SciTools / iris

A powerful, format-agnostic, and community-driven Python package for analysing and visualising Earth science data
https://scitools-iris.readthedocs.io/en/stable/
BSD 3-Clause "New" or "Revised" License
629 stars 283 forks source link

BUG: iris pp treats standard calendar as a proleptic gregorian and ignores real proleptic gregorian calendars #3561

Open cpelley opened 4 years ago

cpelley commented 4 years ago

https://github.com/SciTools/iris/blob/75c7570bf4d509295e239aff47b70324cd68c22d/lib/iris/fileformats/pp_save_rules.py#L398-L404

Standard calendar cannot be treated as a Proleptic Gregorian for dates 1582-01-01 More context here: ancil/ticket #1159

UM F03 more recently clarified that the calendar it expects isn't Standard but a Proleptic Gregorian. Not only is iris pp save ignoring time coordinates with proleptic_gregorian calendars entirely, it also allows saving Standard dates prior to 1582-01-01 (as though they are proleptic gregorian dates when they are not).

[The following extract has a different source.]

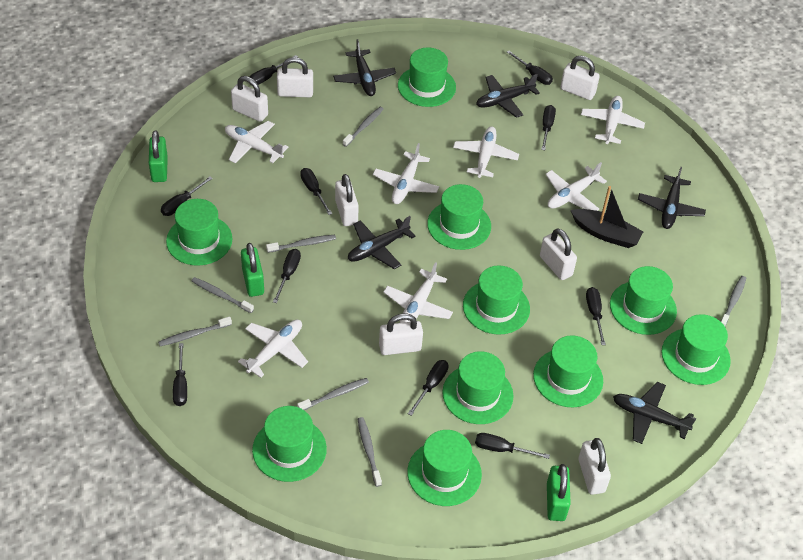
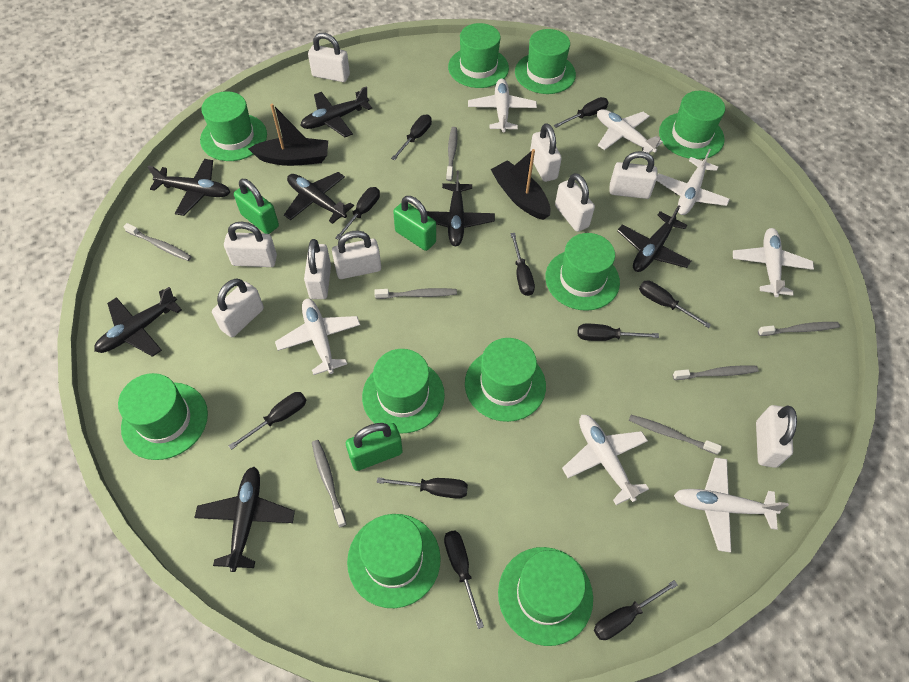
black boat: 1 -> 2
black plane: 5 -> 7
white padlock: 7 -> 9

github-actions[bot] commented 3 years ago

In order to maintain a backlog of relevant issues, we automatically label them as stale after 500 days of inactivity.

If this issue is still important to you, then please comment on this issue and the stale label will be removed.

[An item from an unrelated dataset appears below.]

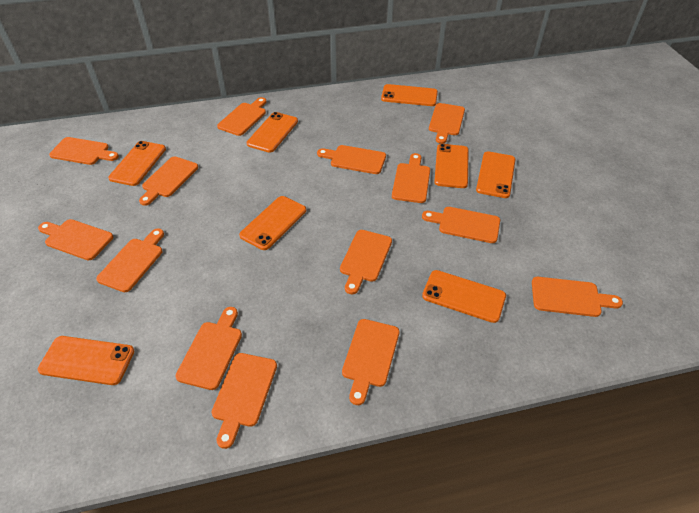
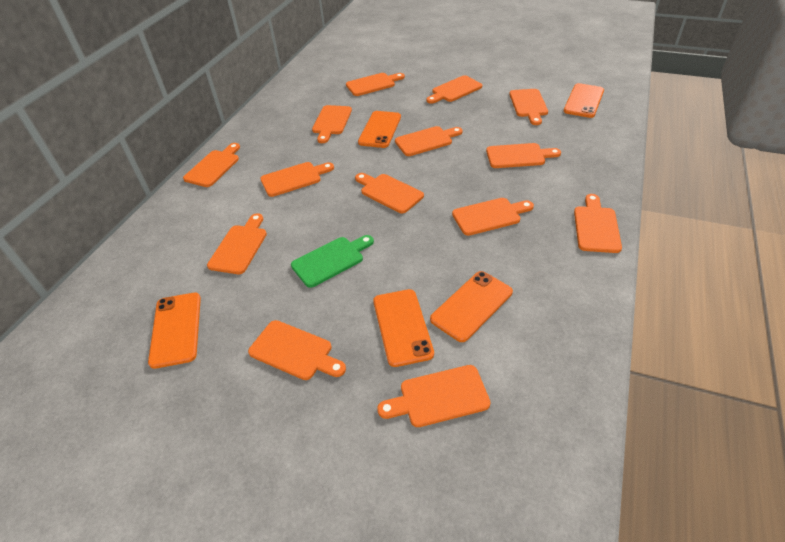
green cutting board: 0 -> 1
orange phone: 8 -> 5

Otherwise this issue will be automatically closed in 28 days time.

nhsavage commented 3 years ago

this is still important but I don't have any time to fix it myself

wjbenfold commented 2 years ago

If I understand this issue and the PP spec correctly, it isn't possible to save a PP file with a non-Proleptic Gregorian calendar. Possibly behaviours for Iris when asked to save a cube with a Standard calendar seems limited to

Are there other alternatives? Which of these would be preferred?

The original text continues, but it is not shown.